Aggregate cached environment stats across all packages.

Returns dict with 'python_versions' and 'os_distribution' keys, each mapping to a list of (category, total_downloads) tuples sorted descending. Returns None if no cached data exists.

Release Data

store_pypi_releases

store_pypi_releases(
    conn: Connection,
    package_name: str,
    releases: list[PyPIRelease],
) -> None

Store PyPI release data and update cache timestamp.

get_pypi_releases

get_pypi_releases(
    conn: Connection, package_name: str
) -> list[PyPIRelease] | None

Get cached PyPI releases if cache is valid.

Returns None if cache has expired or no data exists.

get_all_pypi_releases

get_all_pypi_releases(
    conn: Connection, package_name: str
) -> list[PyPIRelease]

Get all stored PyPI releases regardless of cache validity.

store_github_releases

store_github_releases(
    conn: Connection,
    repo_key: str,
    releases: list[GitHubRelease],
) -> None

Store GitHub release data and update cache timestamp.

get_github_releases

get_github_releases(
    conn: Connection, repo_key: str
) -> list[GitHubRelease] | None

Get cached GitHub releases if cache is valid.

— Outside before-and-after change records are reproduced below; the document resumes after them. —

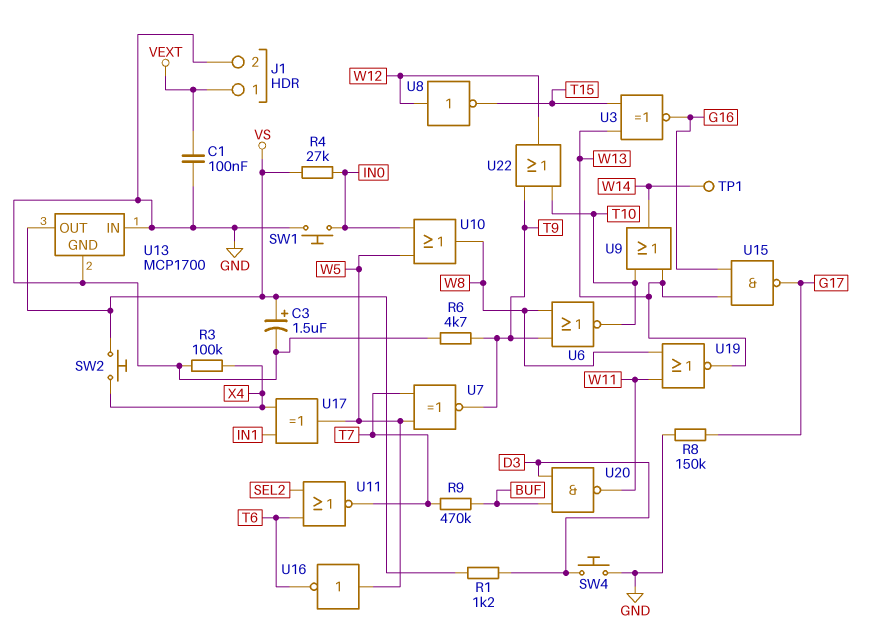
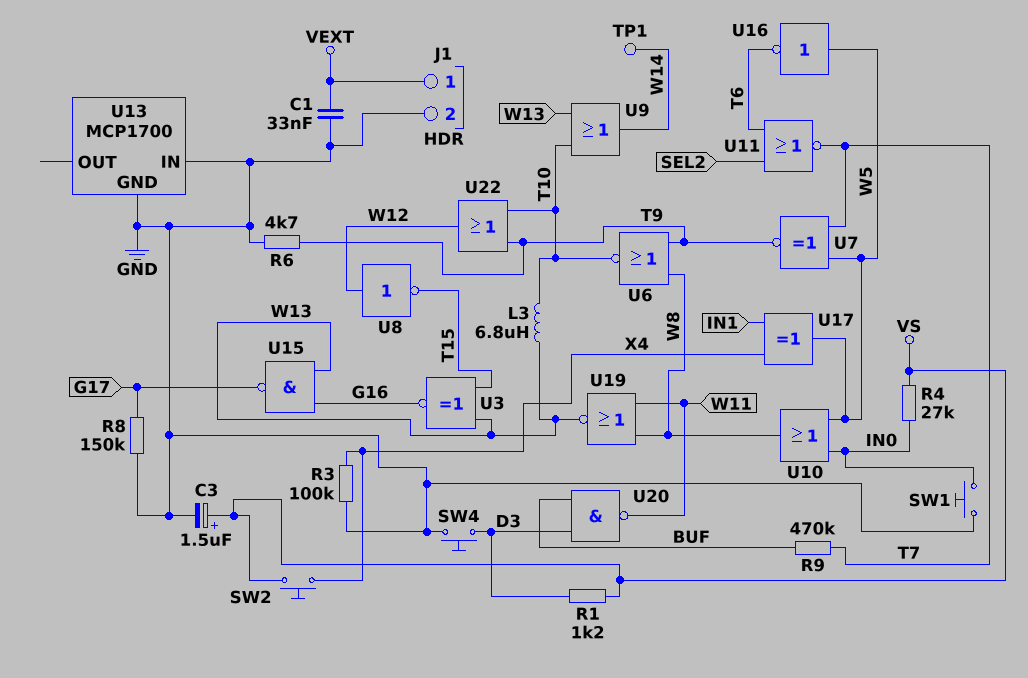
C1: 100nF (GND, VEXT) -> 33nF (GND, VEXT)
L3: none -> 6.8uH (T10, W13)
U13 pin OUT: VS -> none

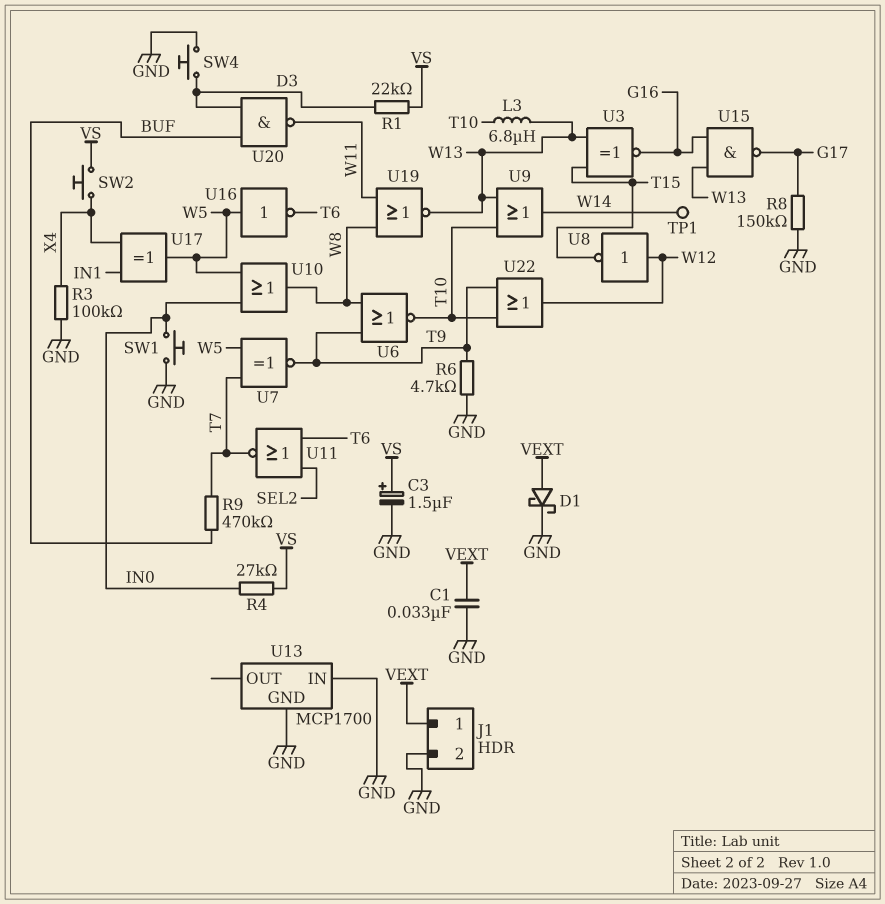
D1: none -> schottky (A VEXT, K GND)
R1: 1.2k (D3, VS) -> 22k (D3, VS)

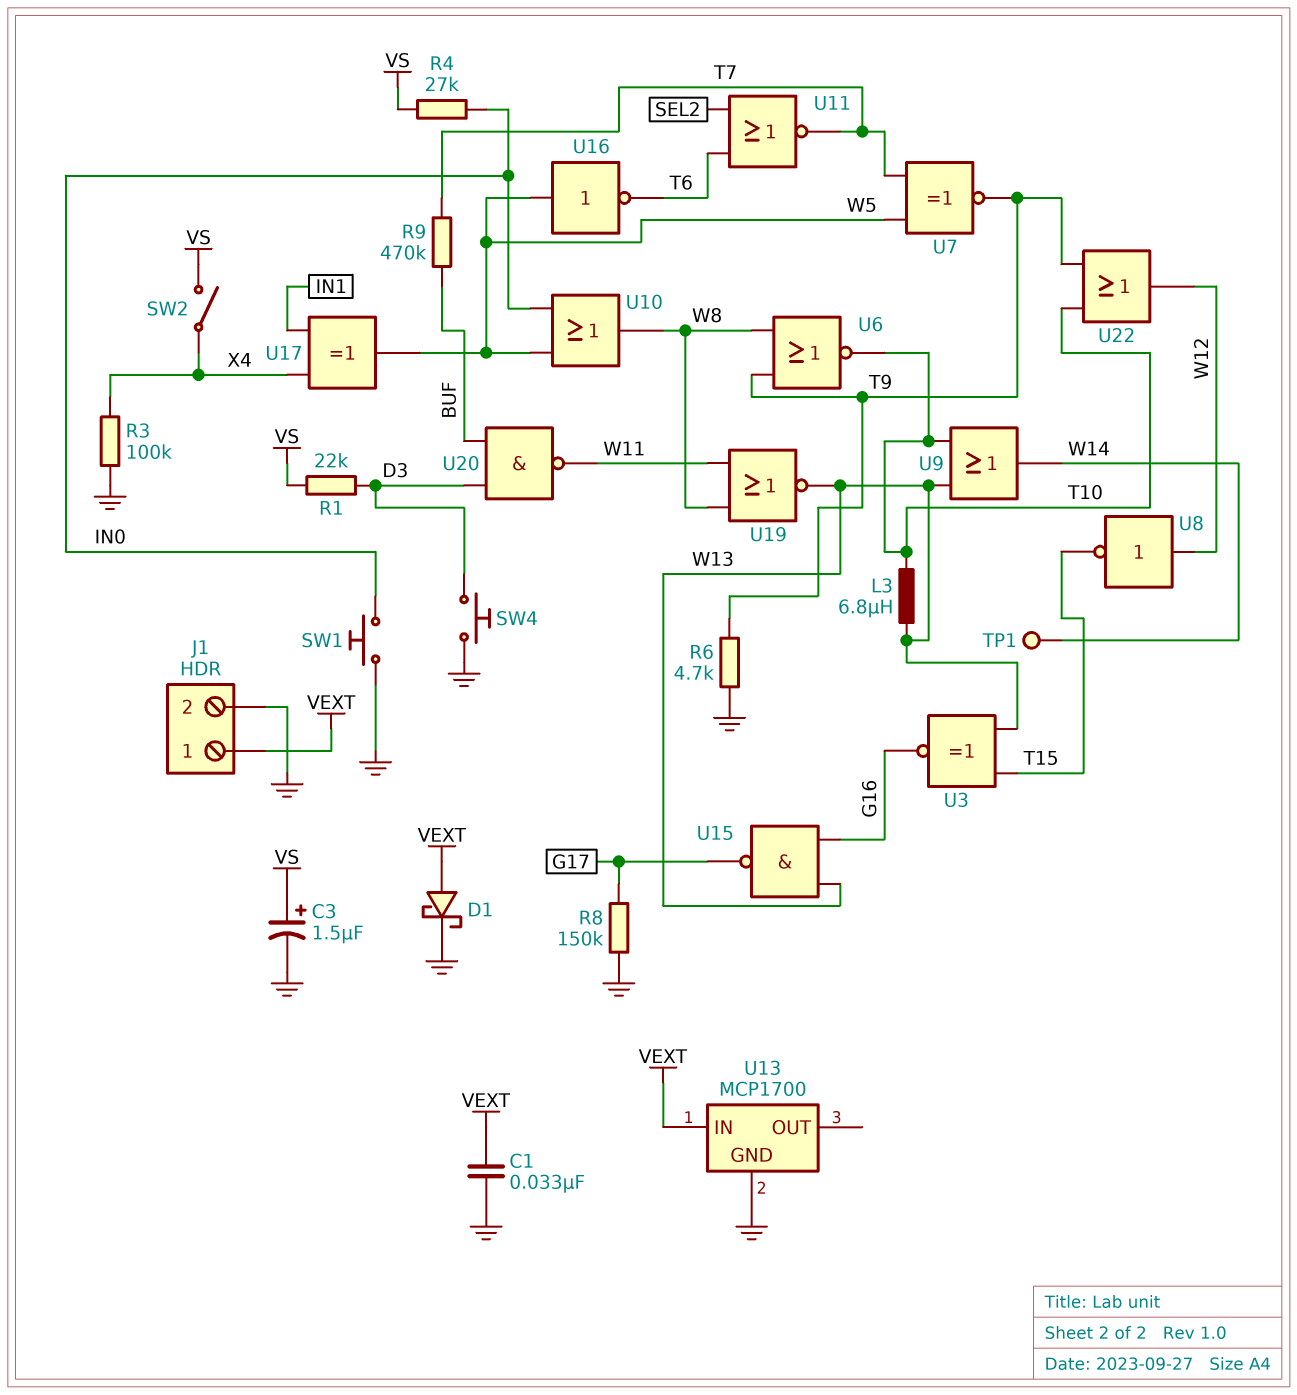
SW2: button (VS, X4) -> switch (VS, X4)
U13 pin IN: GND -> VEXT

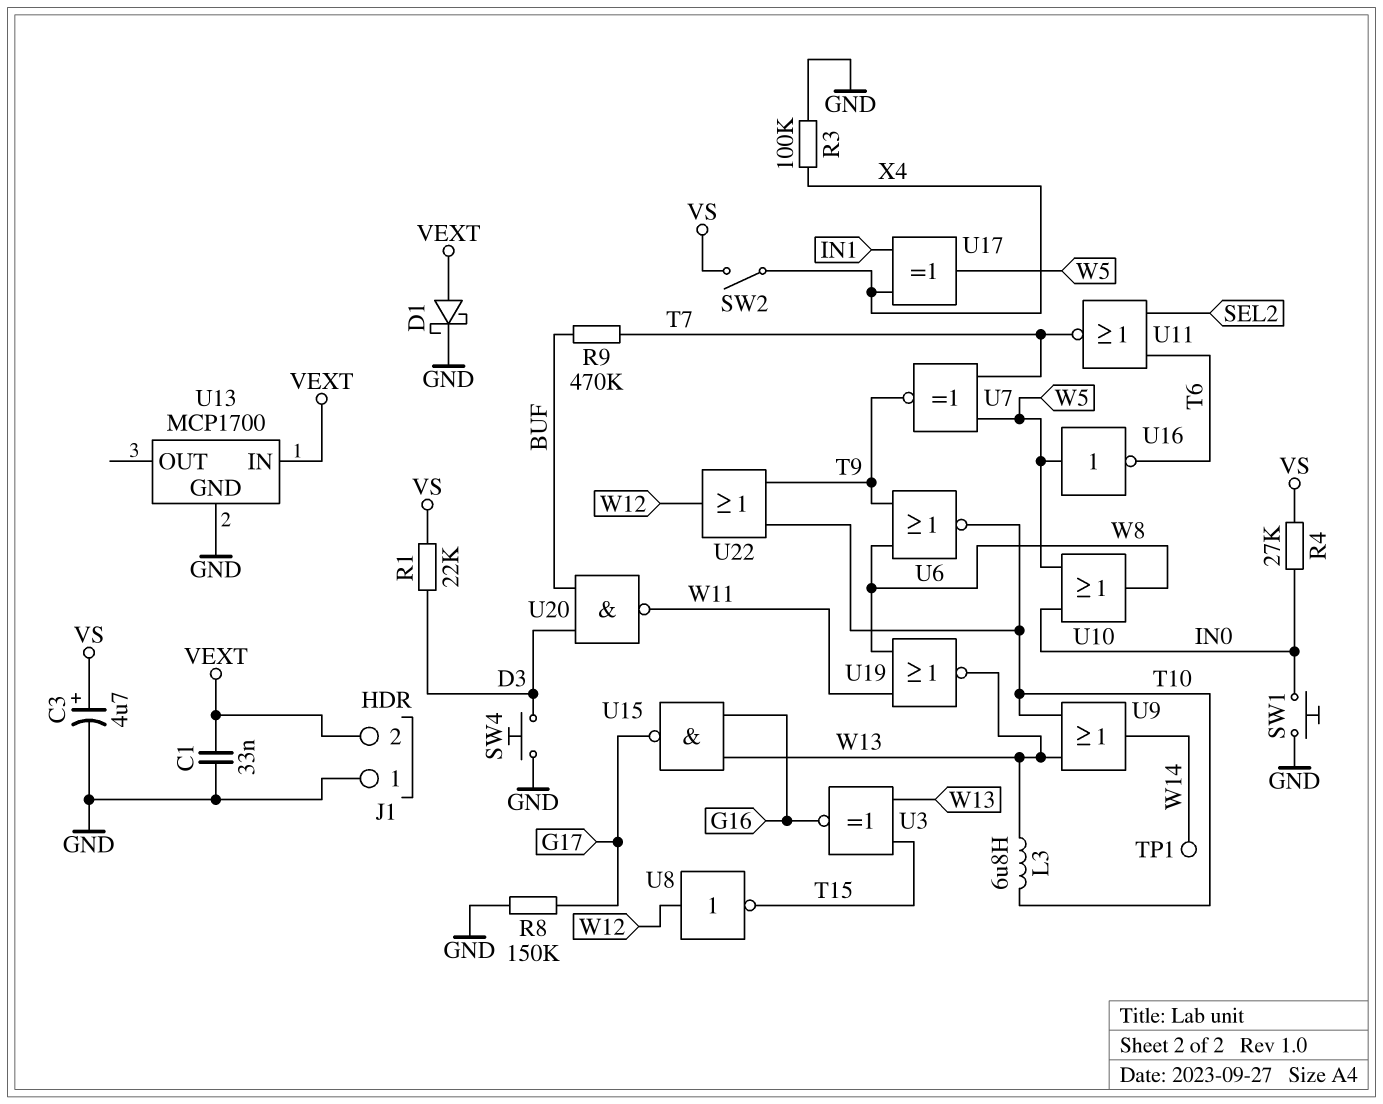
C3: 1.5uF (plus VS, minus GND) -> 4.7uF (plus VS, minus GND)
J1 pin 1: VEXT -> GND
J1 pin 2: GND -> VEXT
R6: 4.7k (GND, T9) -> none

Returns None if cache has expired or no data exists.

get_all_github_releases

get_all_github_releases(
    conn: Connection, repo_key: str
) -> list[GitHubRelease]

Get all stored GitHub releases regardless of cache validity.

Fetch Tracking

record_fetch_attempt

record_fetch_attempt(
    conn: Connection,
    package_name: str,
    success: bool,
    commit: bool = True,
) -> None

Record a fetch attempt for a package.

Parameters:

Name Type Description Default
conn Connection

Database connection.

required
package_name str

Name of the package.

required
success bool

Whether the fetch was successful.

required
commit bool

If True, commit the transaction.

True

get_packages_needing_update

get_packages_needing_update(
    conn: Connection, hours: int = 24
) -> list[str]

Get packages that haven't been fetched in the last N hours.

Parameters:

Name Type Description Default
conn Connection

Database connection.

required
hours int

Number of hours since last attempt to consider stale.

24

Returns:

Type Description
list[str]

List of package names that need updating.

get_next_update_seconds

get_next_update_seconds(
    conn: Connection, hours: int = 24
) -> float | None

Get seconds until the next package becomes eligible for update.

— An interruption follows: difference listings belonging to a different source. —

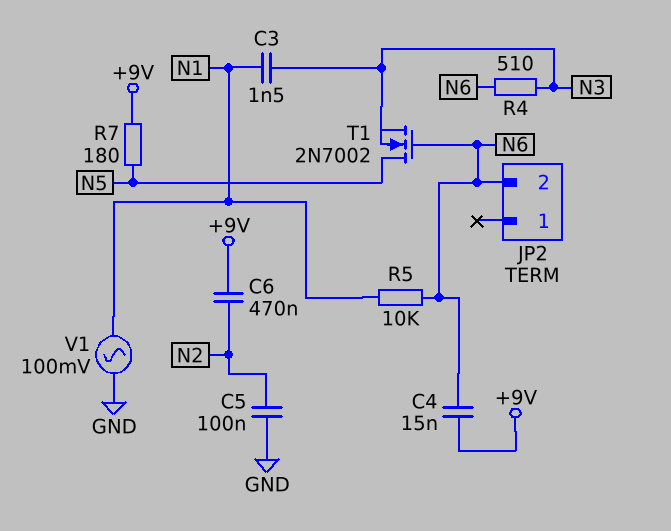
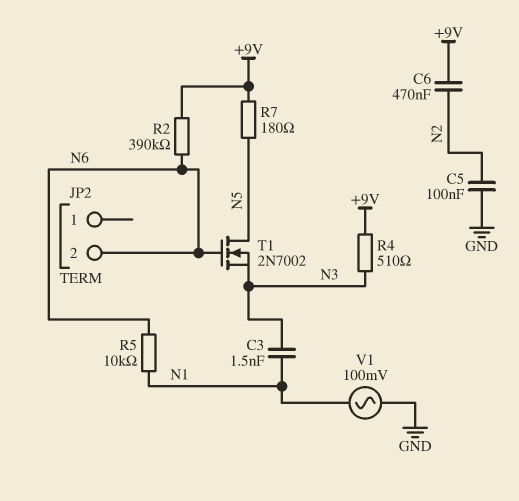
C4: 15nF (+9V, N6) -> none
R2: none -> 390k (+9V, N6)
R4: 510 (N3, N6) -> 510 (+9V, N3)

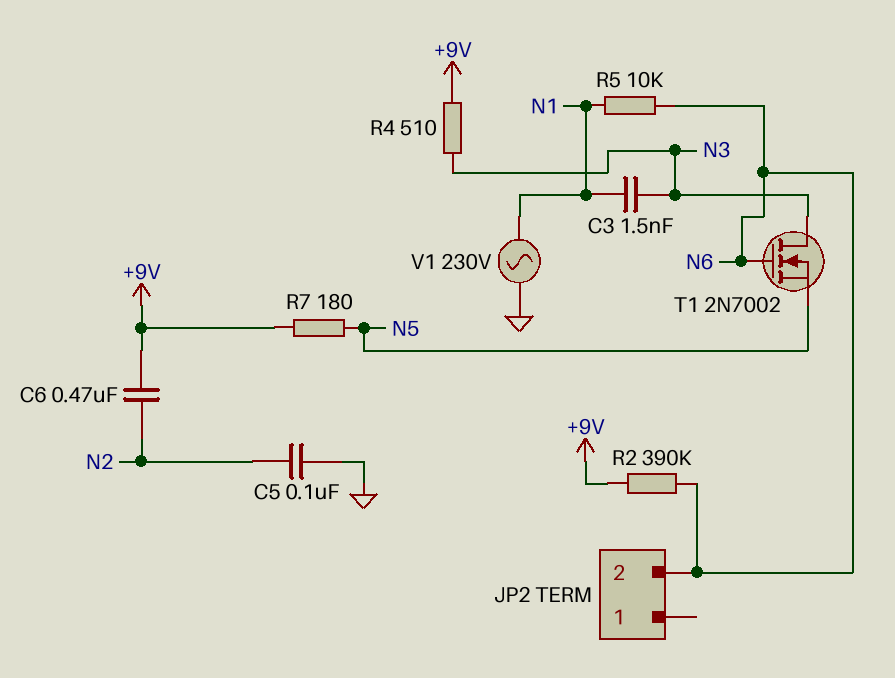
T1: NMOS 2N7002 (G N6, D N5, S N3) -> NMOS 2N7002 (G N6, D N3, S N5)
V1: AC 100mV (GND, N1) -> AC 230V (GND, N1)

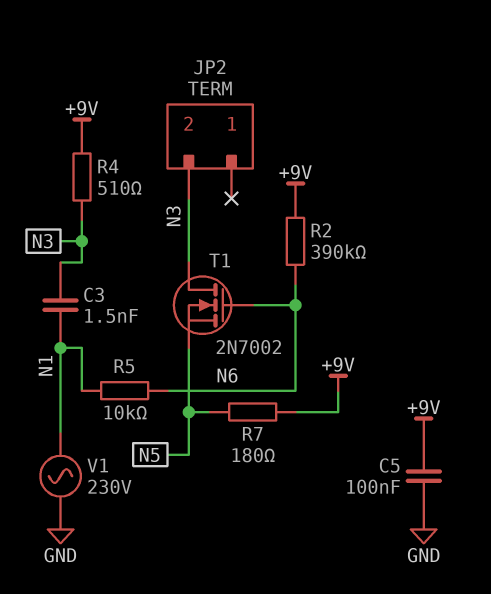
C5: 100nF (GND, N2) -> 100nF (+9V, GND)
C6: 470nF (+9V, N2) -> none
JP2 pin 2: N6 -> N3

Finds the oldest successful attempt within the cooldown window and computes how many seconds remain until it expires.

Returns:

Type Description
float | None

Seconds until the next package is eligible, or None if no packages are throttled.

Maintenance

cleanup_orphaned_stats

cleanup_orphaned_stats(conn: Connection) -> int

Remove stats for packages that are no longer being tracked.

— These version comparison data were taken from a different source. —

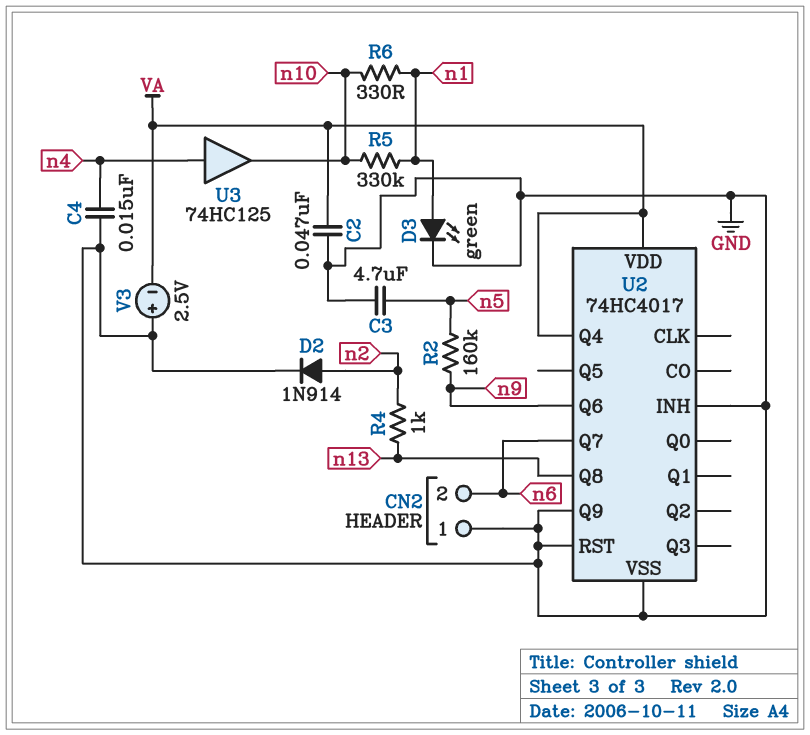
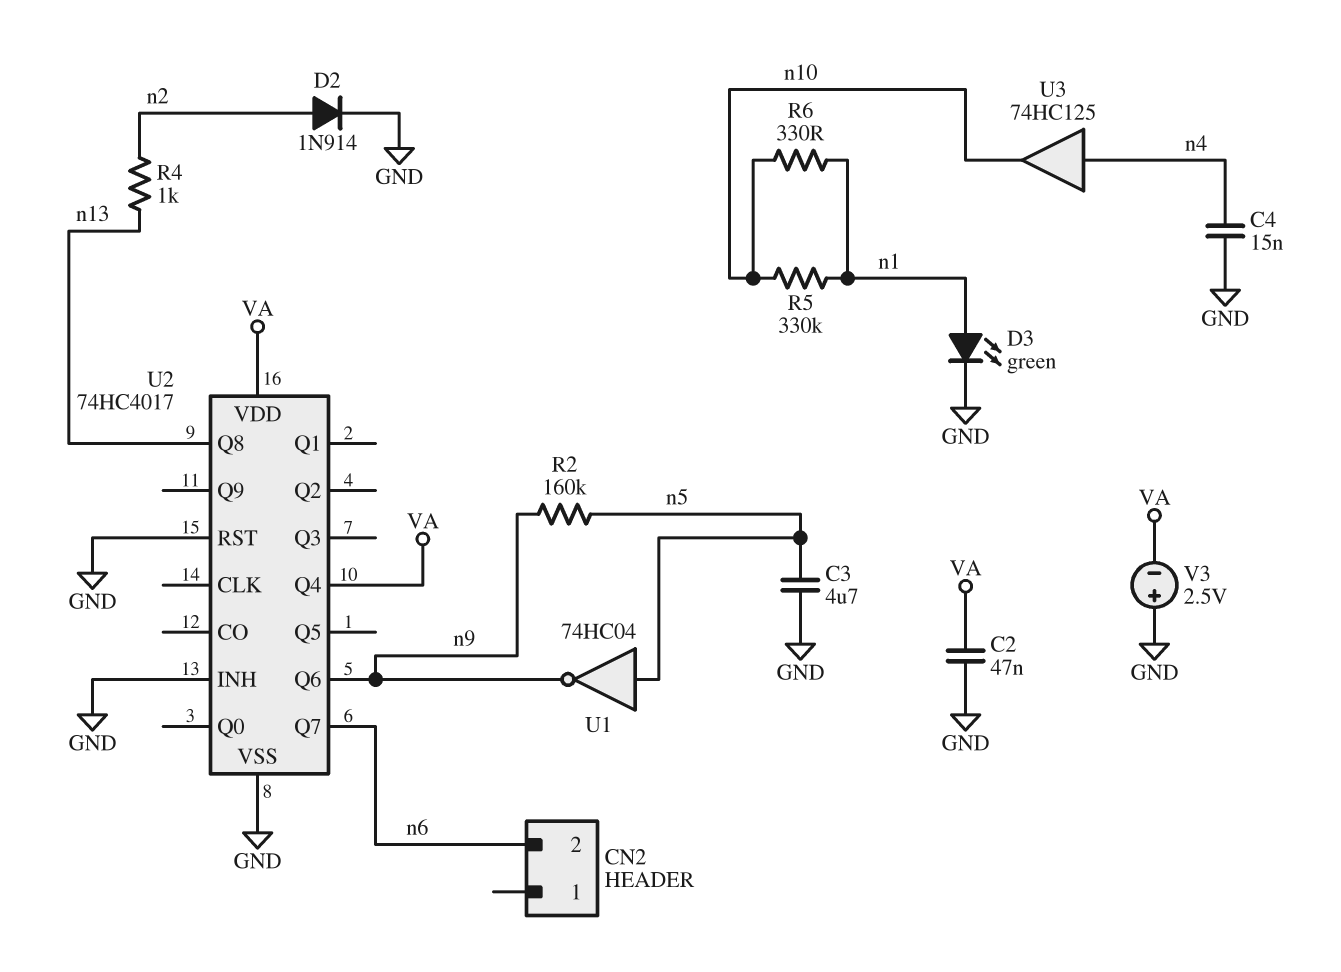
CN2 pin 1: GND -> none
U1: none -> NOT 74HC04 (in n5, out n9)
U2 pin Q9: GND -> none

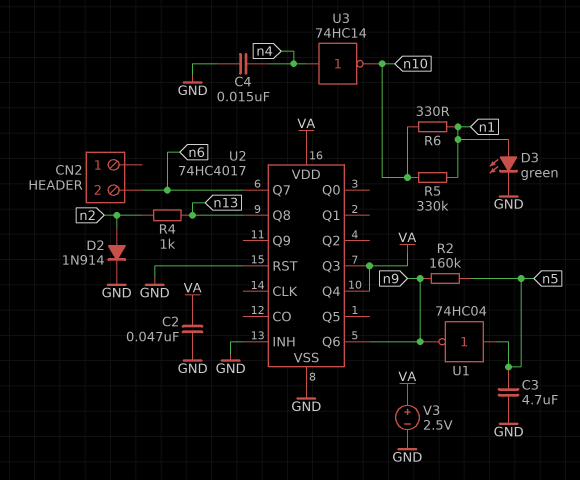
U2 pin Q3: none -> VA
U3: buffer 74HC125 (in n4, out n10) -> NOT 74HC14 (in n4, out n10)
V3: 2.5V (plus GND, minus VA) -> 2.5V (plus VA, minus GND)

Returns the number of orphaned records deleted.

prune_old_stats

prune_old_stats(conn: Connection, days: int = 365) -> int

Remove stats older than the specified number of days.

Parameters:

Name Type Description Default
conn Connection

Database connection.

required
days int

Delete stats older than this many days (default: 365).

365

Returns:

Type Description
int

Number of records deleted.

get_database_stats

get_database_stats(conn: Connection) -> dict[str, Any]

Get database statistics.

Returns:

Type Description
dict[str, Any]

Dict with package_count, record_count, first_fetch, and last_fetch.